INVESTIGADORES
TORRES Adriana Mabel
congresos y reuniones científicas
Título:
Modelling mycotoxin contamination in maize to optimizae agricultural practices and improve the value chain
Autor/es:
BATTILANI, P.; BANDYOPADHYAY, R.; AMRA, H.; CAMARDO LEGGIERI, M.; DZANTIEV, B.; MAGAN, N.; MAKUKU, G.; MESTERHÀZY, A.; MORETTI, A.; OZER, H; RAMOS, A.J.; TORRES, A.M.; LOGRIECO, A.
Lugar:
Rotterdam
Reunión:
Simposio; 7th Conference of the World Mycotoxin Forum and XIII Th IUPAC International Symposium on Mycotoxins and Phycotoxins; 2012
Institución organizadora:
IUPAC
Resumen:
Maize is an essential crop for food, feed and fuel throughout the world. By 2050, the demand for maize in the developing world will doublé and by 2025 maize will have the greatest global production among all crops. A range of approaches are being used to improve maize productivity and cropping system for increasing quality and yield under various environmental and socio-economics scenarios.  However, kernel contamination by mycotoxin producing fungi remains an unresolved problem.
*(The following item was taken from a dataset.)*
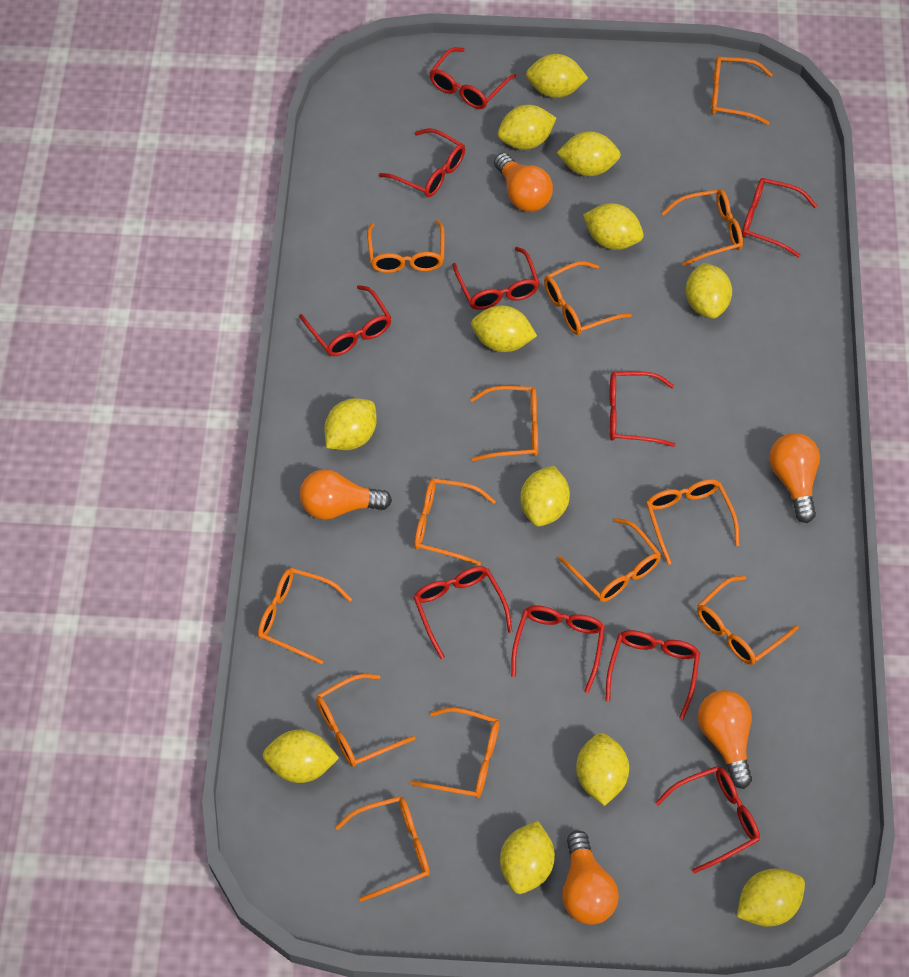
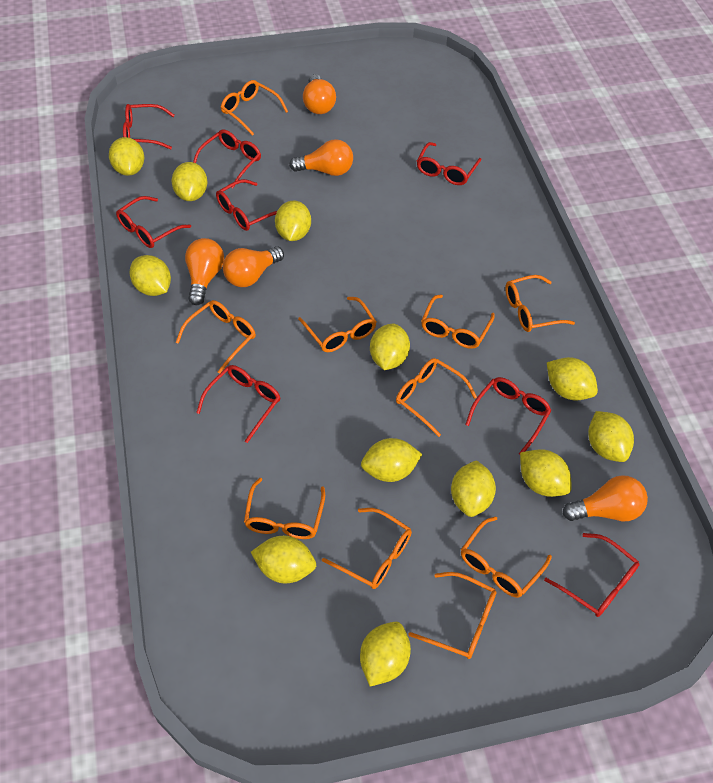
orange glasses: 13 -> 10
red glasses: 10 -> 8

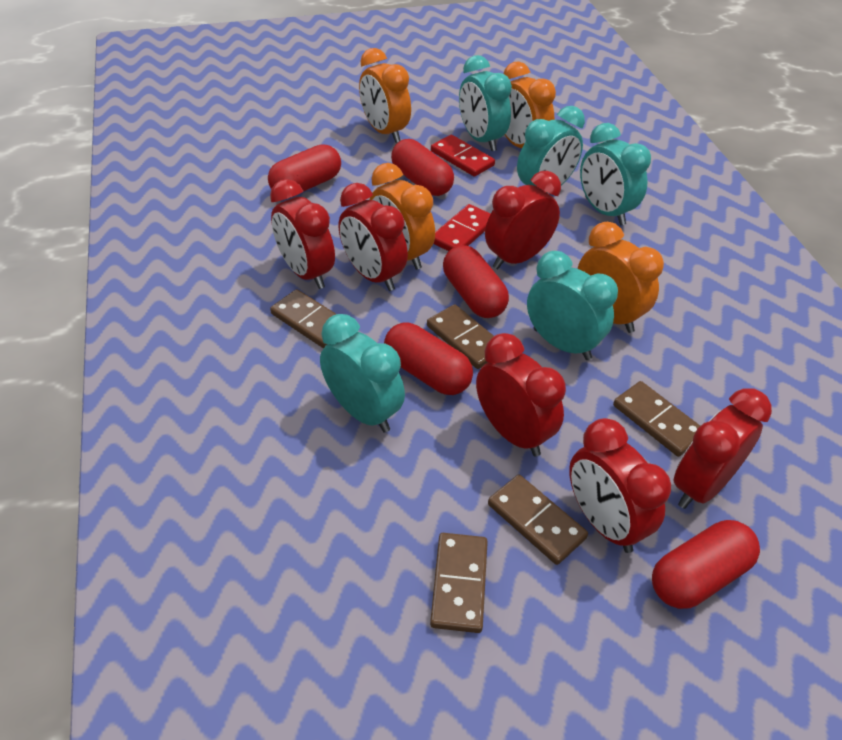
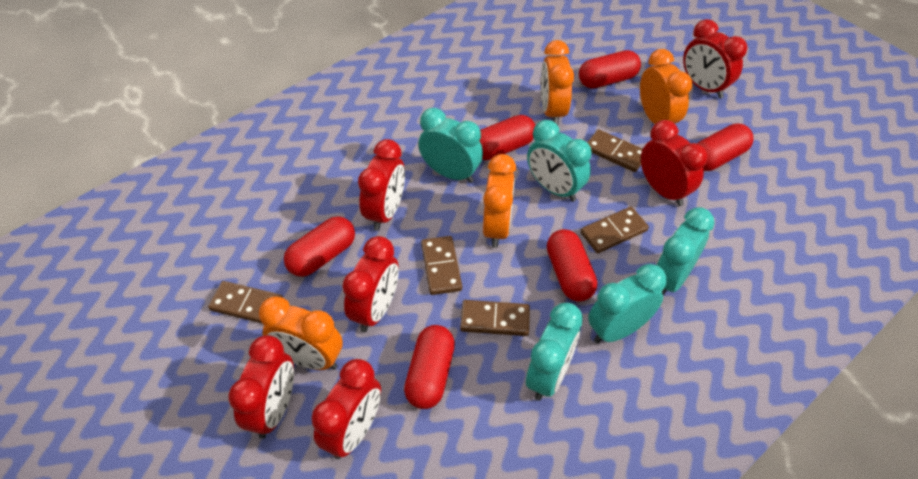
red capsule: 5 -> 6
red domino: 2 -> 0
Acute and chronic toxicity of mycotoxins pose grave risks to human health and curtail animal productivity. Therefore, regulatory agencies have set legal limits above which trade in agricultural products cannot take place. Good agricultural and management practices and hybrids with higher resistance are recommended during pre-and post-harvest stages of production and processing of maize, including analytical checks, such that the legal limits are not exceeded. However, these additional interventions involve additional costs, thereby reducing the profitability of the maize value chain improvement. Fusarium fujikuroi species complex and Aspergillus section Flavi frequently infect maize and produce highly potent toxins fumonisins asn aflatoxins, respectively. Two mechanistic models were developed to predict the infection cycle of A. flavus and F. verticillioides on maize. Host crop phenology from silk emergence to grains ripening was included in modeling. The mandatory input to run models were meteorological data (temperature, relative humidity and rain) and the output consisted of risk indexes for aflatoxins and fumonisins that were related to a probability to overcome a fixed threshold.  The index was calculated on a daily base and allowed  tracking of the relative risk dynamics during the growing season from silk emergence to harvest. The models were validated with data collected in six countries around the world. Field samples and related meteorological data were collected; observed data were compared to predicted data to evaluate the reliability of predictions. The results were promising, with a percentage of correct predictions commonly higher than 70%. Therefore, these models could be used in supporting decisions to add safety and value to the maize chain.